Duplicates causing aggregate issues in YTD totals

Charles Smith and Chuck Smith are the same person and live at the same address - keep an eye out for duplicate contributors like these in your database, which will greatly impact your year-to-date figures.

Your donor management software should use an algorithm for finding them. If not, you'll have to remain vigilent + follow up as necessary to avoid adding/reporting duplicate donors.

If you don't, the FEC might catch these oversights for you, and then there might be a Request for Additional Information (RFAI) coming your way.


Losing track of contribution limits

If your filing software doesn’t let you know when someone has exceeded their contribution limits, or you have exceeded your contribution limits to an organization, you could be in trouble.

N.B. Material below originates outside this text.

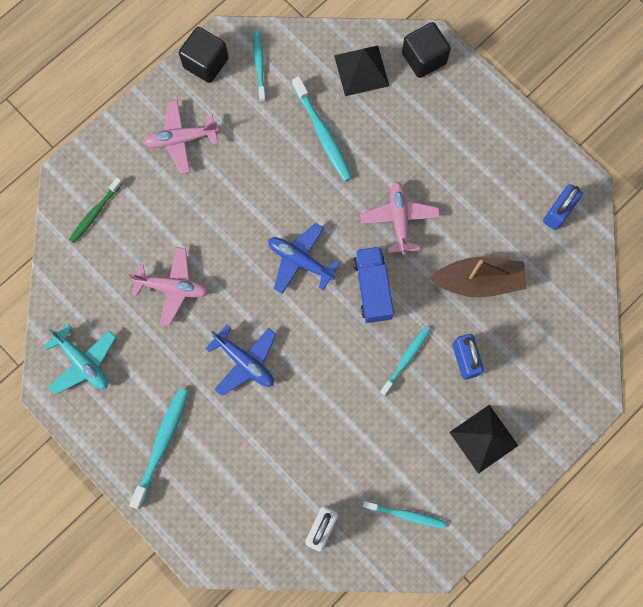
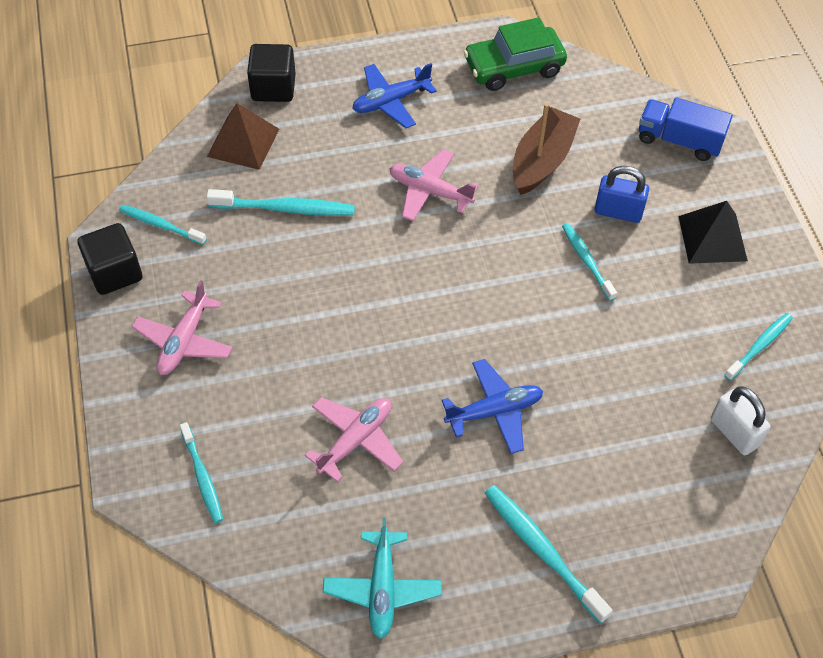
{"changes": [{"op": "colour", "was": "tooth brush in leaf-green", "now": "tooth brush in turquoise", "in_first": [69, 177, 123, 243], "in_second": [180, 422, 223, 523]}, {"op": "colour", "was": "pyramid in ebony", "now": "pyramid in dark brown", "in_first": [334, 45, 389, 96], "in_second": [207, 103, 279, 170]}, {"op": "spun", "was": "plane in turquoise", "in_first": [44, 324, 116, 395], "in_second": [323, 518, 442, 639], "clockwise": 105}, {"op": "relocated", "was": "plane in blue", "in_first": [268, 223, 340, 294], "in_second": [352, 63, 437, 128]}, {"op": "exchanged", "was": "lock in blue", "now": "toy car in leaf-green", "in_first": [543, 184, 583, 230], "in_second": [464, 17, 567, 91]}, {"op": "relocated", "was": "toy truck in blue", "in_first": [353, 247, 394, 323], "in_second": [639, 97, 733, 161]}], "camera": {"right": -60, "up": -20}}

Don’t wait until just before filing to look for these excesses! Your reports will be cleaner and easier to manage (not to mention more compliant) if you are able to issue any necessary refunds during the same filing period the excess funds were received.

Ideally, your filing software will alert you to excessive contributions before the check even hits the bank!


Waiting until the deadline to file

For some cosmic reason, filing deadline days are also days when life's unexpected emergencies come up: a sick child, internet connectivity issues, a last-minute fire to put out, etc.

Instead, plan to file at least 5-10 days before the deadline. If you’re waiting until the due date to file for strategic reasons, it's still a good idea to have the filing prepared well ahead of time.

Run a copy of your report as soon as possible after the data from the previous period is entered. The FEC’s native validation process will catch some mistakes you might not have noticed (missing dates, addresses, etc.)

Hopefully your filing software runs an additional layer of validation for other issues, such as too many missing employer/occupation data points.


Unavailable support teams

Another reason to avoid filing close to the deadline is simply the fact that many people do + that could mean a long wait on hold for customer service.

Know your support team’s hours, especially on filing deadlines, and do your best to dodge last-minute crises by taking advantage of your filing software's benefits.